The Ecliptic
Page 12
Quickman thudded his fist on the door and it swung back. He called, ‘Tif, you big lump, we’re coming in! We’re soaked!’ and went right inside, collapsing the umbrella and tossing it to the floor. He marched through the studio with the self-assurance of a man in his own household, going straight up to the dresser to fetch me a towel. I took off my shoes, wrung out my socks, rolled up the hems of my trousers. He did the same, then went to put more coke in the stove—it appeared to have been quite recently ignited. There was a very welcome warmth about the studio, in fact: lamps were glowing in every corner, the walls were covered in sketches and charts, and the spread of unwashed clothes about the room was so profuse that I felt completely enveloped.
Pettifer was just a snoring shape under the blankets. He slept on his front, as though strapped to a knife-thrower’s wheel, his arms stretched out, his feet hooked over the mattress. The rise and fall of his breaths was both pacific and unpleasant. Quickman went to bring him round, slapping his toes. ‘Rise and shine. We’ve got some news for you.’
I put my shoes and socks beside the stove.
Pettifer groaned. ‘This better be an emergency. Can’t you see I’m working?’
His drafting table was set up under the window but there was nothing on it. I assumed that he had placed it there so he could take inspiration from the view into the woods. He always said that it was the job of an architect to absorb and reinterpret nature. ‘The truest measure of a building,’ he once told me, ‘is how quietly it recedes into the past. And nothing is quieter than a tree, or a mountain, or a mulberry bush, or—you get the point.’ The adjacent wall was loosely collaged with pencil drawings. All of them depicted a doorway of some kind. There were too many shapes and sizes to count; some were basic, some more ornamented; there was one, drawn deftly on a slip of elephant paper, that looked like a portcullis, and another, rendered in ink, that showed two squat pillars with the structure of pine cones. I rarely called on Pettifer at his lodging because the extent of his productivity always left me feeling insecure. But I could see now that most of the drawings on the wall had been there a very long time. The only project that had developed since my last visit was the model ship he had started building last winter. It was now a fully formed vessel with balsa masts and fabric sails and even a tiny crow’s nest. He kept it dry-docked on the top of his plan chest on a precarious wooden stand, which led me to suspect the drawers below were not in use.

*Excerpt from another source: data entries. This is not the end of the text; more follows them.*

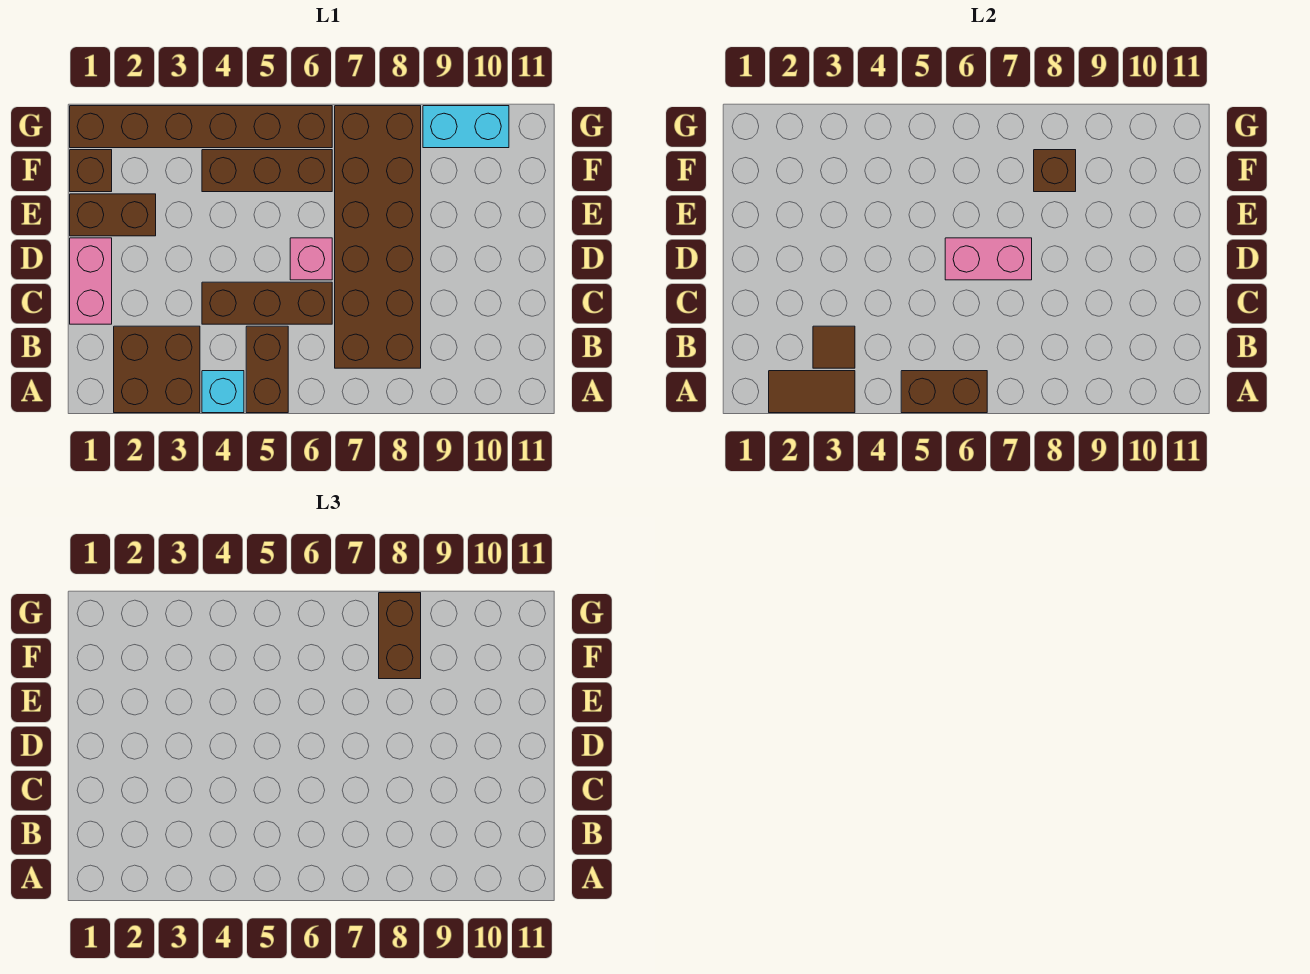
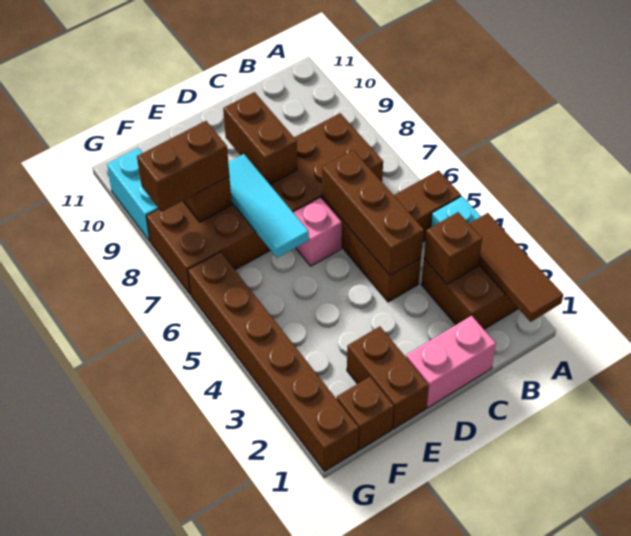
brown tile A2:A3 level 2 -> brown tile A1:A3 level 2
brown brick A5:A6 level 2 -> brown brick D8:D9 level 2
brown tile B3 level 2 -> brown brick B3 level 2
pink brick D6:D7 level 2 -> none
none -> cyan tile E6:E8 level 2
brown brick F4:F6 level 1 -> brown brick C4:C6 level 2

‘You’d work all day if we let you,’ Quickman said.
Pettifer did not open his eyes. He spoke into the pillow: ‘Go away.’
‘MacKinney’s leaving tomorrow.’
‘Piss off, Q. I need my sleep.’
‘Did you hear what I said? Mac is leaving.’
‘I heard you. Ha bloody ha.’
‘Tell him, Knell.’
The coke was crackling nicely in the stove. I warmed my feet against the grate. ‘He’s not kidding. She’s taking the ferry, first thing.’

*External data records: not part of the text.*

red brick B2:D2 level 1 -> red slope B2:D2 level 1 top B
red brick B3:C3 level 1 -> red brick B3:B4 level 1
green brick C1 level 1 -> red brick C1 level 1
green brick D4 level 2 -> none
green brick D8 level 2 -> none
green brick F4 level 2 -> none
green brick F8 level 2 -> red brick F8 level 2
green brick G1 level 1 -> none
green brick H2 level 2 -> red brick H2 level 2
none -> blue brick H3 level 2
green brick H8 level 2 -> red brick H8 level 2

Pettifer was quiet. After a moment, he levered himself upright, yawning. ‘If I find out this is a joke, I’ll skin the bloody pair of you.’
I brought over the provost’s notice and he snatched at it, screwing up his face as he read. He lay on his side, still holding the message. ‘Well, isn’t this just a perfect way to start the day.’
‘Be happy for her,’ Quickman said. ‘It’s a huge achievement.’
‘I’m elated.’
‘Clearly.’
‘I’m so elated I’m distraught.’
I went and sat on the bed. ‘Chin up, Tif, you’re not the only one who’s going to miss her. We’re putting on a reading tonight. I was hoping you’d help out.’
Pettifer dropped the note and rolled onto his front. ‘That’s a terrible idea.’
‘Why?’
‘Have you ever seen me act? Mac would look foolish, and I would look foolish, and everything would turn out badly for all concerned.’ He turned his head away. ‘You two do what you like. Just keep me out of it.’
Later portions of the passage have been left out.